Making naan: Rolling out the dough

The woman pounds and rolls out the balls of dough into plate-size flatbreads.  The dough is usually a plain naan like the recipe below, but it could also have lamb fat worked into the dough or minced onions or even ground seeds like fennel for mildly spiced bread.  Most of the time a durham wheat flour is used, but the Uzbekis sometimes use a chickpea flour as well.  After she has formed the naan, she stamps spiral designs on them with her chekish or stamper.  The stamper, although utilitarian, is a work of art unto itself.  It is handmade by the local craftsman of hardwood decorated with marquetry inlay.  The metal teeth are hand-sharpened and easily double as a defensive weapon in close combat.  When she is done, she hands the bread to her husband, or piles them nearby.

Making naan: Topping and Placing bread in the oven.

He puts sesame seeds and a bit of salt on the bread and tamps it down lightly.  The toppings for bread can be diverse, sesame and poppy are probably the most commonly seen, although on the most recent trip to China, I encountered naan with pounded peanuts on top at a vendor near the Turpan train station.  In Uzbekistan they like onions with fennel or anise seed, in Afghanistan the toppings are probably going to be caraway or black cumin or sesame – so the flavor can vary quite a bit.  The husband sizes and shapes the bread by placing it on the outside of a mold or clean pan and then slaps the bread onto the wall of the tandoor-style oven.  The natural moisture of the bread adheres it to the wall.

In a few minutes – given the high temperature of the oven – they are done, he stacks them to cool or sells them hot to eagerly waiting customers.

This is how much of the world eats.  Flatbread and tea with or without some sort of dairy in it (from a cow, sheep, horse or yak), or flatbread with bits of roasted fat-tailed mutton  or other meat or sweetbread wrapped inside.  Simple, delicious and nutritious.

Naan baking in the oven

The recipe below will help you get into the flatbread groove.  Others are available in The Silk Road Gourmet Volume 1 and more will be included in the second volume of the book. (Words, photos and recipe by Laura Kelley).

Kashgar Naan

Similar to many Uzbek recipes, this flatbread is baked in a stone tandoor, the stove of the region, which is sometimes buried in the ground. As with naan and bread recipes from Volume 1 of The Silk Road Gourmet, it is possible to use an all-metal wok turned upside down in the oven as a surface to “slap” dough on. Likewise, one can use the recommended method of baking on ungreased baking sheets for a delicious taste of Kashgar.

1 ½ cups warm water
1 package dry, active yeast
1 tablespoon sugar
4 cups flour
1 tablespoon salt
1 tablespoon sesame and poppy seeds (or other topping)

1. Mix warm water, yeast, and sugar together and set aside to activate for about 10 minutes. Add 1 teaspoon of flour to the yeast mixture, mix well, and set aside for another 5 minutes.

2. Add remaining flour to a large mixing bowl, indent the center to form a well, and add the yeast mixture to the flour and mix well.

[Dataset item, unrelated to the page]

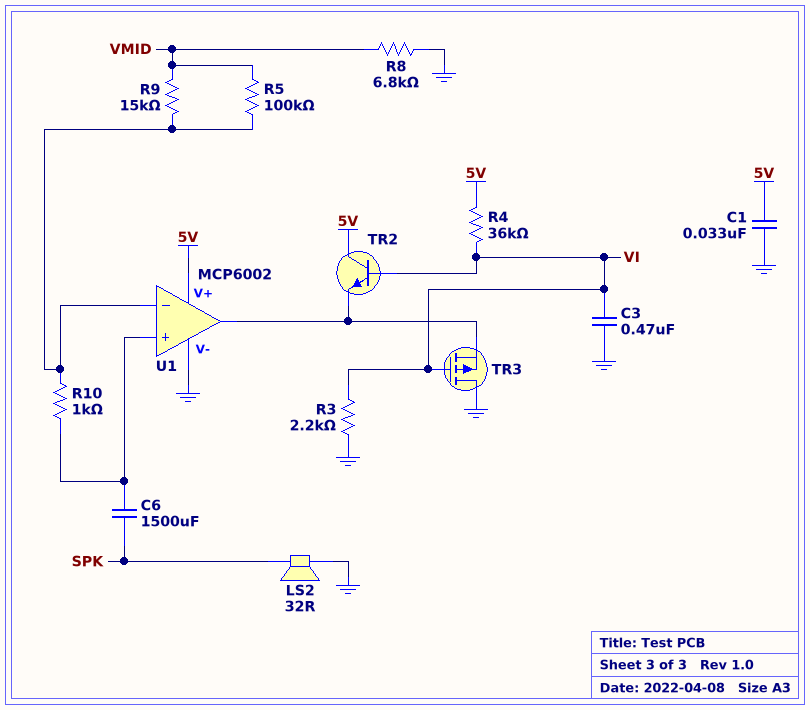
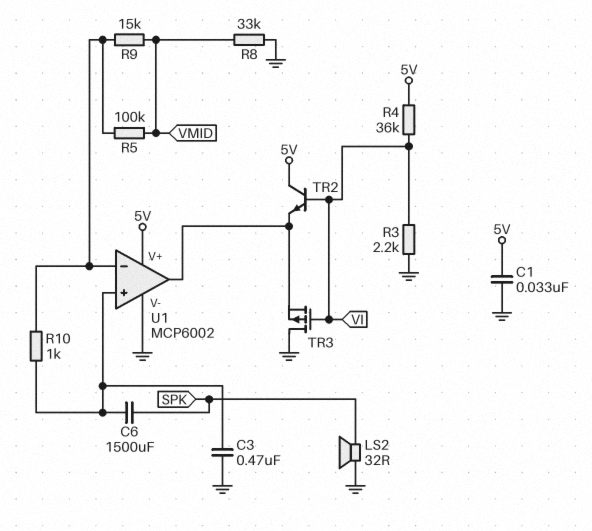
C3: 470nF (GND, VI) -> 470nF (GND, U1/in+)
R8: 6.8k (GND, VMID) -> 33k (GND, VMID)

When mixed enough to handle with your hands, knead the dough for about 5 minutes and then place it back in the bowl, cover, and let rest for 1–1 ½ hours. For softer bread, less prone to crackle, let rest an additional 20-25 minutes.

3. Punch down the dough, divide into 8 equal parts, and roll each part into a ball. Shape each ball into a circle about the size of a large dinner plate: about 8 inches in diameter and ½-inch thick. Take a fork and lightly trace lines or crisscrosses (or use a chekish (stamper) if you have one). Sprinkle with sesame and/or poppy seeds and press lightly onto surface. Place on ungreased cookie sheet or slap onto heated, all-metal wok inside a traditional oven preheated to 350°. Cook for 10 minutes and turn for even cooking. Total cooking time about 15 – 20 minutes.